Che cosa significa fare il medico in Africa?

Significa combattere le malattie con mezzi e farmaci vecchi di un secolo. Significa salvare un bambino solo per vederlo morire di fame qualche giorno dopo. Ecco perché ho smesso di lavorare in ospedale: non riuscivo più a sostenere questa contraddizione.

Cosa pensa delle soluzioni proposte dalle grandi istituzioni internazionali?

A ogni vertice internazionale vengono promessi nuovi aiuti. Nel 2005, al G8 di Gleneagles, i potenti della terra si sono impegnati a raddoppiare gli aiuti entro il 2010 fino a raggiungere i 25 miliardi di dollari l’anno, ma poi non è stato fatto assolutamente niente. Non dico che la classe dirigente africana non abbia responsabilità, ma sono state le potenze occidentali a mantenere in vita i regimi dittatoriali e a creare le condizioni per la catastrofe di oggi. E la creazione degli stati africani è stata preceduta da cento anni di colonialismo e, prima ancora, da cinquecento anni di schiavismo. Ci viene detto: siete indipendenti da cinquant’anni, perché non avete risolto i vostri problemi? E’ perché siamo stupidi? Anche se fosse vero non si può negare che siamo stati aiutati in ogni modo possibile a distruggere il futuro dell’Africa.

Quale può essere una soluzione?

Non certo i programmi di aggiustamento strutturale che hanno distrutto il nostro potenziale umano. Ai nostri agricoltori è stato vietato di scambiarsi le sementi anche se non possiedono i mezzi per comprarle. Si dice: l’Africa è povera perché l’Africa è pigra, ma noi lavoriamo dall’alba al tramonto. Mio padre, che è morto qualche anno fa, mi disse: perché mi hai consigliato di raddoppiare la superficie coltivata con il tè da esportare? In realtà più produco e più si abbassano i prezzi, e più povero divento. La stessa cosa è accaduta ovunque, mio padre aveva ragione… Per quarant’anni ho lavorato a livello di comunità, ed è la comunità che consente la sopravvivenza in Africa.

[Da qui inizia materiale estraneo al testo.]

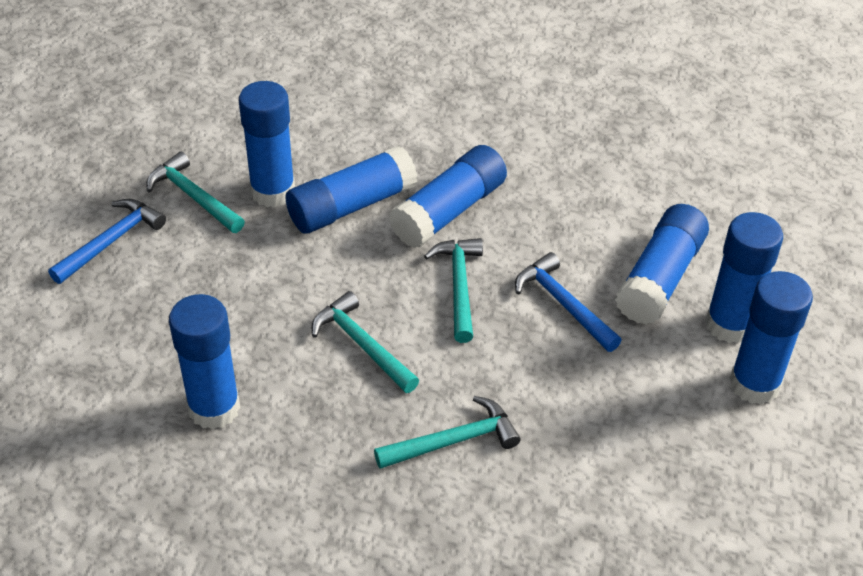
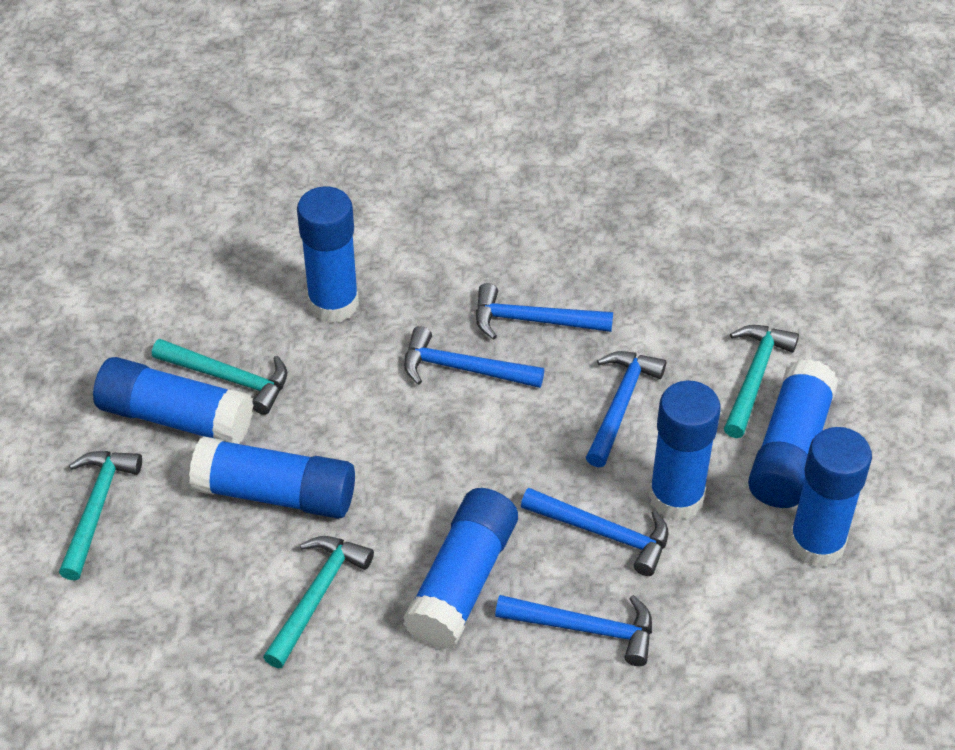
blue hammer: 2 -> 5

E’ una follia cercare di sostituire questo modello. Al contrario bisogna inserire la tecnologia nella vita di comunità con cautela, per evitare l’alienazione che non va bene per nessuno, tanto meno per gli africani. Io credo che il nostro stile di vita comunitaria potrebbe essere un modello di sopravvivenza per l’interno pianeta, ma naturalmente non è quello che pensano i burocrati del Fondo monetario o della Banca mondiale.

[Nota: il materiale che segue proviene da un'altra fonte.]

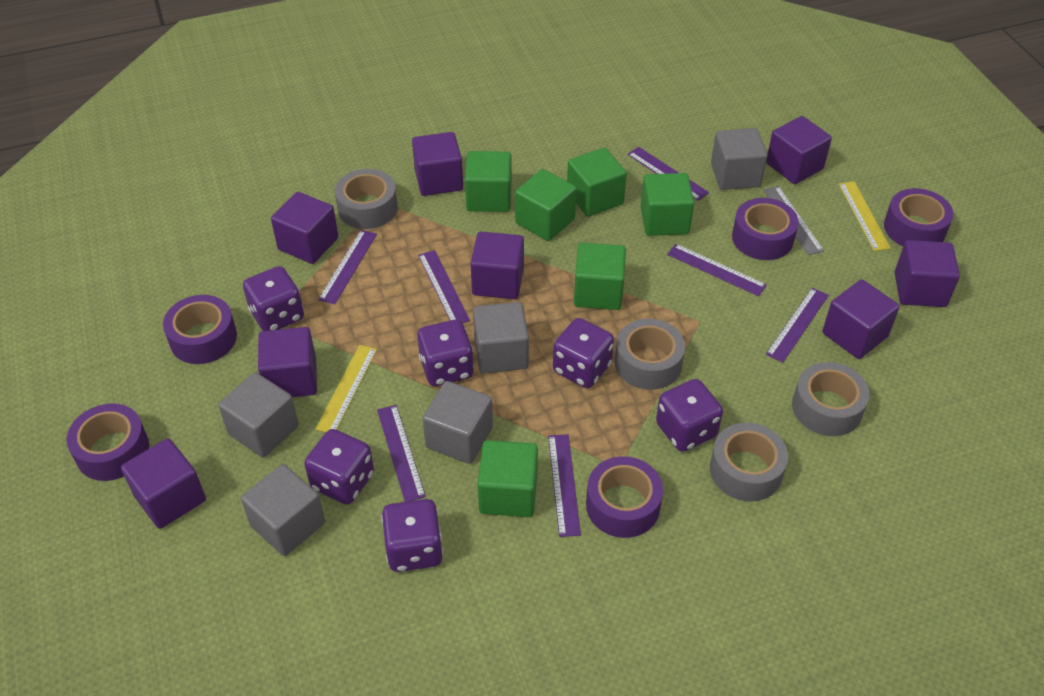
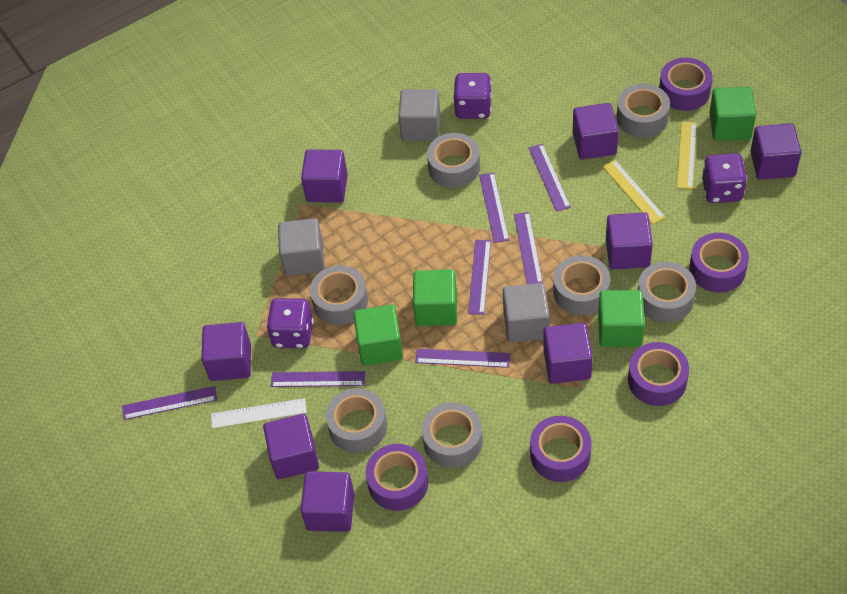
green cube: 6 -> 4
grey cube: 5 -> 3
grey ruler: 1 -> 0
grey tape: 4 -> 7
purple dice: 6 -> 3
white ruler: 0 -> 1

E’ la comunità tradizionale dunque, la strada?

Non resta molto dell’antica struttura sociale africana, questa è la tragedia. Per cinquecento anni ci è stato detto che l’unico modello di civiltà è quello occidentale e io stessa ho ricordi molto precisi a riguardo. Siamo stati educati al disprezzo della nostra cultura e a scuola venivamo puniti se ballavamo o ci acconciavamo all’africana. Anche oggi che sono un personaggio autorevole ricevo molto più credito e fondi in qualità di presidente dell’Amref, un’organizzazione fondata da bianchi, piuttosto che quando mi presento per chiedere aiuto per le associazioni africane che si occupano del recupero dei giovani tossicodipendenti di strada o che cercano di dare una mano ai produttori locali di vestiti o di cibo. Mi dispiace dirlo ma i pregiudizi razzisti sono ancora molto vivi in Occidente, anche fra le menti più aperte.

Cosa si aspetta dal Forum mondiale che si terrà a Nairobi nel gennaio prossimo?

Io credo molto nel lavoro delle ong e della società civile. Mentre i governi litigano, ci sono ong africane e occidentali che cercano di costruire il futuro. Gli altri, le istituzioni internazionali, intervengono solo per criticarci e punirci. Quando gli esperti di economia vengono e fanno i loro conti, sono tentata di dire: lasciateci morire in pace. Ricordate: una piccola isola di ricchezza in un mare di povertà non sopravvive. Non è una minaccia, è una semplice constatazione. Perciò ho estrema fiducia nel processo del Social Forum e di sicuro porteremo a Nairobi i giovani con cui lavoriamo, migliaia di giovani che aspettano quei giorni con grande speranza. Porteremo la nostra esperienza e quella delle comunità con cui lavoriamo, con la certezza che sarà un grande evento.